В доме меня встретили две женщины, а точнее — жена Иллара, очень красивая черноволосая женщина лет сорока, и его дочь, девчонка лет тринадцати-четырнадцати, похожая на свою мать в юности.
«Мария», — восторженно запел Богдан, оглушая целым букетом эмоций, от которых забилось сердце и покраснели щеки. Георгий обратился к удивленно смотрящим на меня женщинам:
— Это новый джура отца, Богдан, отец велел его разместить. — Выпалив это, малец моментально испарился.
— Дай Бог тебе здоровья, хозяйка, и тебе, красна девица, пусть беды и злыдни обходят ваш дом стороной… — В попытках обуздать эмоции Богдана ничего умнее мне в голову не пришло.
— Так вот ты какой, Богдан? Иллар нам рассказал о тебе и о твоем поединке. Проходи, садись. Звать меня Тамара, а это моя дочь Мария, ну да ты ее знаешь — вместе стадо сельское не раз пасли.

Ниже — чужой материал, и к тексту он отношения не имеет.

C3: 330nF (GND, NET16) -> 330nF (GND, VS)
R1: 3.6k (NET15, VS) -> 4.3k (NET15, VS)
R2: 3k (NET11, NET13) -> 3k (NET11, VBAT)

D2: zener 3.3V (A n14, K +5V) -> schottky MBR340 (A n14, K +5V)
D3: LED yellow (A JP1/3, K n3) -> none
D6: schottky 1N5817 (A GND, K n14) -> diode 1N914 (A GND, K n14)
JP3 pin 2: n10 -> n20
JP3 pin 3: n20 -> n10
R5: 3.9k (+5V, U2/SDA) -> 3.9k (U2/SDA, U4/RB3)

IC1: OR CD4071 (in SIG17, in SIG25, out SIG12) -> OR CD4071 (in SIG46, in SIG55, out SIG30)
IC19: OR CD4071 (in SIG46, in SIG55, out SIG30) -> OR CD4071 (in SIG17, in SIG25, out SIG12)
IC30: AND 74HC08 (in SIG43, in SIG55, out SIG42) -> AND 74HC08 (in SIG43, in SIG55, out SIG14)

Вещи свои сложи сюда, на лавку, здесь и спать будешь. Как повечеряем, так тебе тут постелим.
Положив свой узелок и выскакивая под любопытными взглядами в сени, едва не столкнулся с входящим Давидом. Выбежав во двор, стал сбоку наблюдать, как Степан мечет копье, которое вынес из сарая Иллар. Затем Степану вручили саблю, и он срубил несколько лоз.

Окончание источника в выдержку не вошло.